We live in this story among its characters.

We live in a vast pregnancy 13.7 billion years long and counting.

It turns out that Abraham and Sarah and Hagar and the magi were right to see promise in the stars and hold this promise in faith.

Right now the Large Hadron Collider is smashing protons together at nearly the speed of light, looking for traces of the god particle, what gives matter mass and joins everything together, the secret to how our unfolding story began.

In the world of the tiny, the quantum world, cause and effect go out the window.

Waves become particles when we measure to determine where they are going, and yet over time they dance into patterns, self-organizing into new wholes.

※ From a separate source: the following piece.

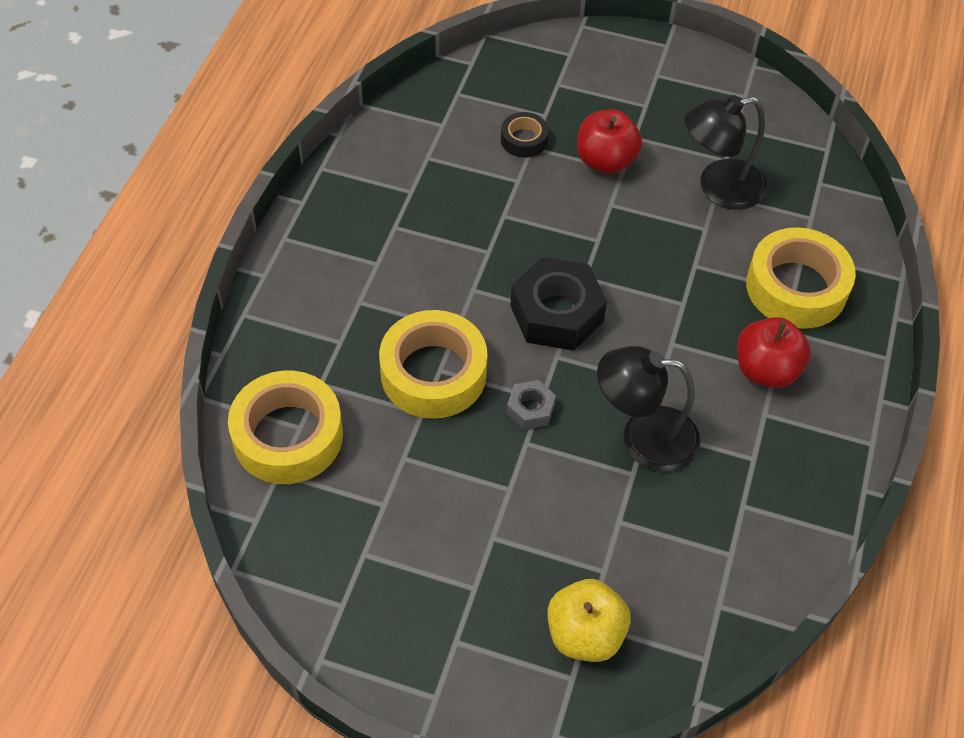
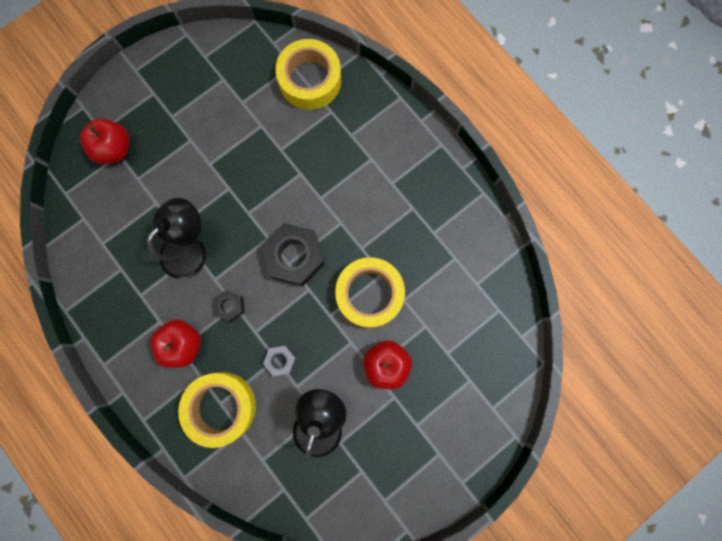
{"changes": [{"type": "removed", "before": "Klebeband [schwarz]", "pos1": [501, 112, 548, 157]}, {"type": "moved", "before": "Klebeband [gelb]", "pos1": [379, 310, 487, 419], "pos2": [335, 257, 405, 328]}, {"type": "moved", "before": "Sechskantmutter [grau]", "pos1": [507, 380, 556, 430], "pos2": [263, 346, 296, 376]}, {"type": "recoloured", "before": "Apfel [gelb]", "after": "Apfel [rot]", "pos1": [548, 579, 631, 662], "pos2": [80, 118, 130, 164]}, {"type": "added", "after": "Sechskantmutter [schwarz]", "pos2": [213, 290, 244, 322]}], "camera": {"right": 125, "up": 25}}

As Sisters of St. Joseph and as Consociates we find this dance deep within, this persisting desire for more, for communion, harmony, justice, this openness to God.

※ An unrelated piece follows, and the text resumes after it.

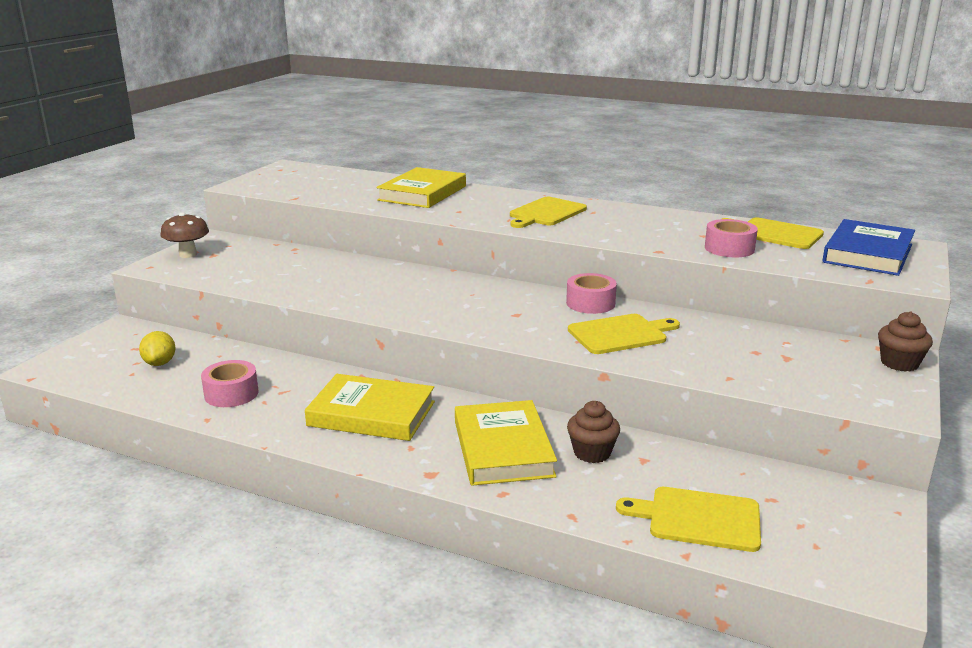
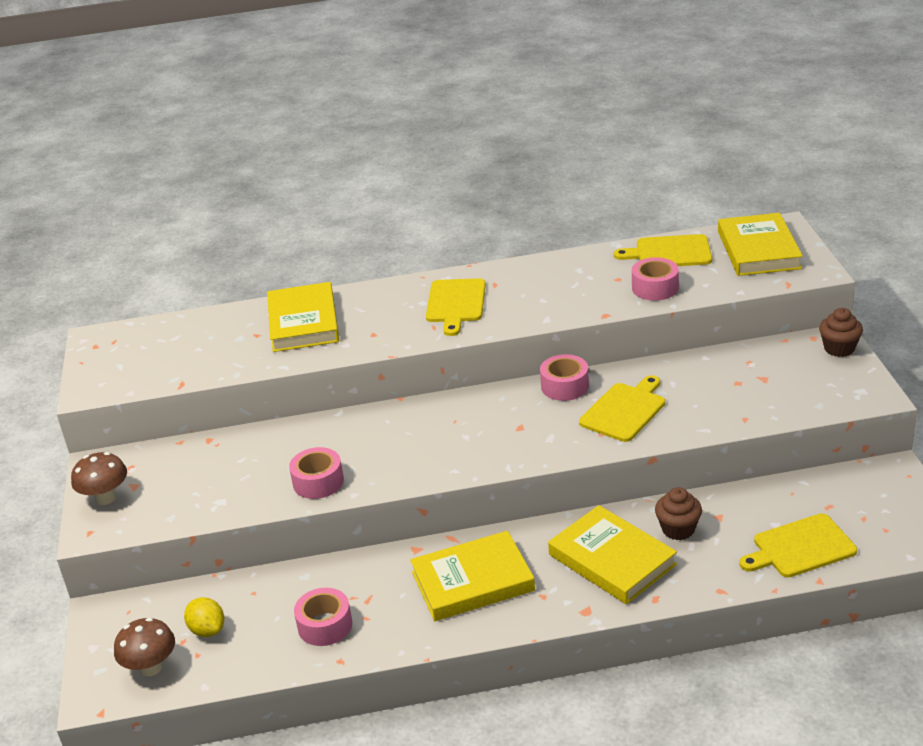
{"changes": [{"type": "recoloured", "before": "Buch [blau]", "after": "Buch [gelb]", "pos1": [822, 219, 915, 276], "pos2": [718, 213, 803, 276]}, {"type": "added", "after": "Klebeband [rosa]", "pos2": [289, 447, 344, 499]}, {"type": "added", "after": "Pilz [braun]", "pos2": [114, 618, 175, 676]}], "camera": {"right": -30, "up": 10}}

We live not only in an infinity of vastness and an infinity of smallness but in an infinity of relationships, the web of life.

Everything that is wants to become more.

Within our bodies we hold this story of our evolving, this drive toward greater, more complex wholes.

Our blood runs red with the iron forged in the super novas of stars.

The bacteria that first awakened to life 4 billion years ago are our ancestors.

The microbes that learned to eat oxygen 2 billions years ago live on in our mitochondrial DNA and fuel us within every cell.

We inherit our eyes from bacteria that first moved toward light, our backbones from the fish, our erect two-footed posture from the apes that left the trees for the plains.

We humans are the universe become conscious of itself, become its singers and healers.

Then in Jesus Christ Holy Wisdom finds a prophet, God becomes one of us.

We live in a fourth infinity—the horizon Jesus’ resurrection sets in our sights, a future in our hands and hearts—a dream of all that love can give life and make new.  We participate in the creative power that Jesus reveals at the heart of God: love.

All of us come here tonight suspended in mystery, challenged to do justice on earth.

How did the years pile up so fast?  What is my future and our future?  Will Pope Francis like his patron rebuild our Church to benefit the poor and heal the abused?

In this mystery that is vastly big, infinitely small, and complexly diverse, we stand together buoyed by faith and challenged to use our power to love and give life, inspired by the Spirit who breathes in our breaths and dances in our heartbeats to cocreate the future, inspired by Joseph’s small act to keep turning toward every new day.